FIX protocol does not define anything related to the transport protocol. There were some documents on the official web site that only suggest how it can be implemented on top of this or that protocol, but only suggests.
Therefore, the expected behavior in case of TCP/IP disconnect depends on implementation. For instance, it is possible to have a system that does not care about TCP/IP disconnects at all, which would make those details irrelevant. In that case, the expected behavior would have been to continue sending receiving messages after connection is re-established, and of course proceed to a “recovery” of lost messages, if any. In reality, though, I have never seen a system like that.
In practice, all systems treat TCP/IP disconnects as implicit lose of session and expect clients to send a logon upon re-connect.
When logging in, there are two options — a re-connecting session may send the next outgoing sequence number or it may ask server to reset the sequence (to 1). In first case, the server side may send a logon acknowledgement if sequence is greater or equal to what it expected, or close (or even reject) the session if the received sequence number is less than expected. Additionally, if the sequence was greater than expected, server will issue a re-transmission. Client session monitors the sequence of the server as well, and needs to request a re-transmission if it detects a gap (received sequence is greater than expected). In the second case, if the server supports sequence reset, both in and out sequences are reset to 1 and no messages are recovered.

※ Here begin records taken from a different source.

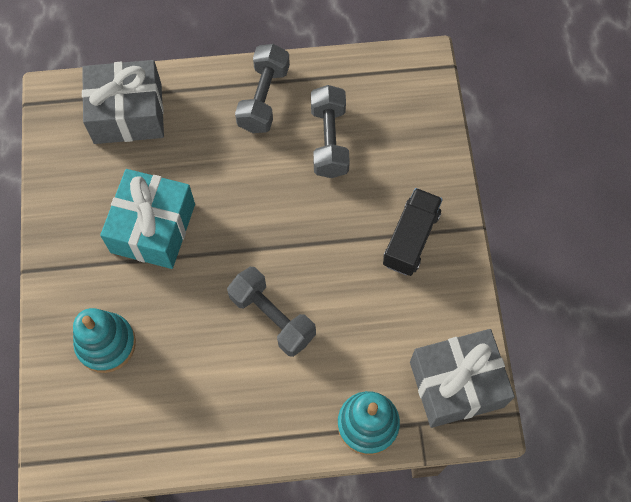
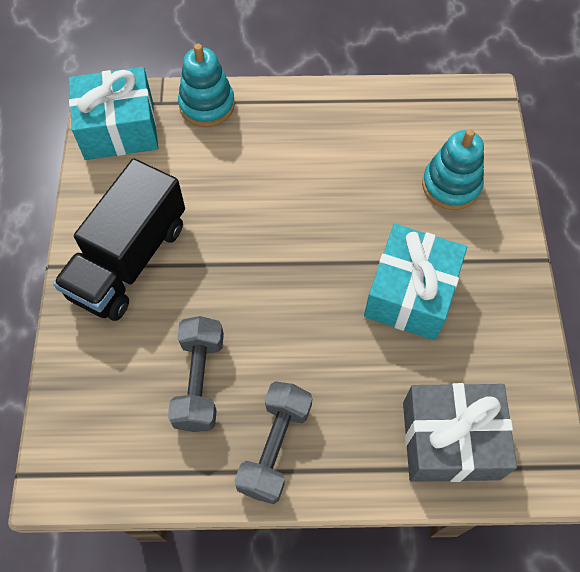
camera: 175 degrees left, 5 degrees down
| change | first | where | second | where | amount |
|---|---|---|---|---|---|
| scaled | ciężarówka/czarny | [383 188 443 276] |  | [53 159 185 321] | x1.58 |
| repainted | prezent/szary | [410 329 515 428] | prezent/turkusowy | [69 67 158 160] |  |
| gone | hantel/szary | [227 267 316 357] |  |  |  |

In your case, if connection is lost after sending a message with sequence number 100, client would have to re-connect and send a logon with sequence 101, and proceed from there. Alternatively, connect and reset the sequence, in which case some messages might get lost.
Also, don’t forget to check specifics of the venue you connect to. There could be very weird details that are not specified by the FIX protocol at all, or even those going against the FIX protocol. For instance, ICE (indeed one of the most brain-dead exchanges in general) is one of the silliest exchanges in this regard — it doesn’t allow re-connecting within first 15 seconds, and then if clients cannot connect for 30 seconds, they should switch to a failover server. If failover happens, they fail to keep the sequence number in tact, and clients are left no choice but reset the sequence number.
Hope it makes things a bit clearer for you. Good Luck!
If the transport layer is TCP/IP, I would expect the session initator to:
Re-establish a socket connection
Send a new logon message
The sequence number to use on the logon message depends on the type of session and what has been agreed with the FIX session acceptor (see the spec for details). For sessions where there is no value in replaying any lot messages e.g. market data feeds where the prices would be stale, it makes sense to send a logon message with sequence number 1 and set tag 141=Y (to reset the sequence numbers). For an orders session, where message replay might be required, the session initiator should generally logon with a sequence number of one greater than the last message sent (and expect a logon response from the FIX session acceptor with sequence number of 1 greater than the last message received).
Unless you really need the message replay, it is cleaner and easier to reset the sequence numbers each time upon logon. This obviously depends on the FIX session acceptor (FIX server) support for this. For things like STP feeds, I've found this to be far more reliable and it is generally better for the application protocol to provide application level replay facilities rather than relying on the brittleness of FIX session replay.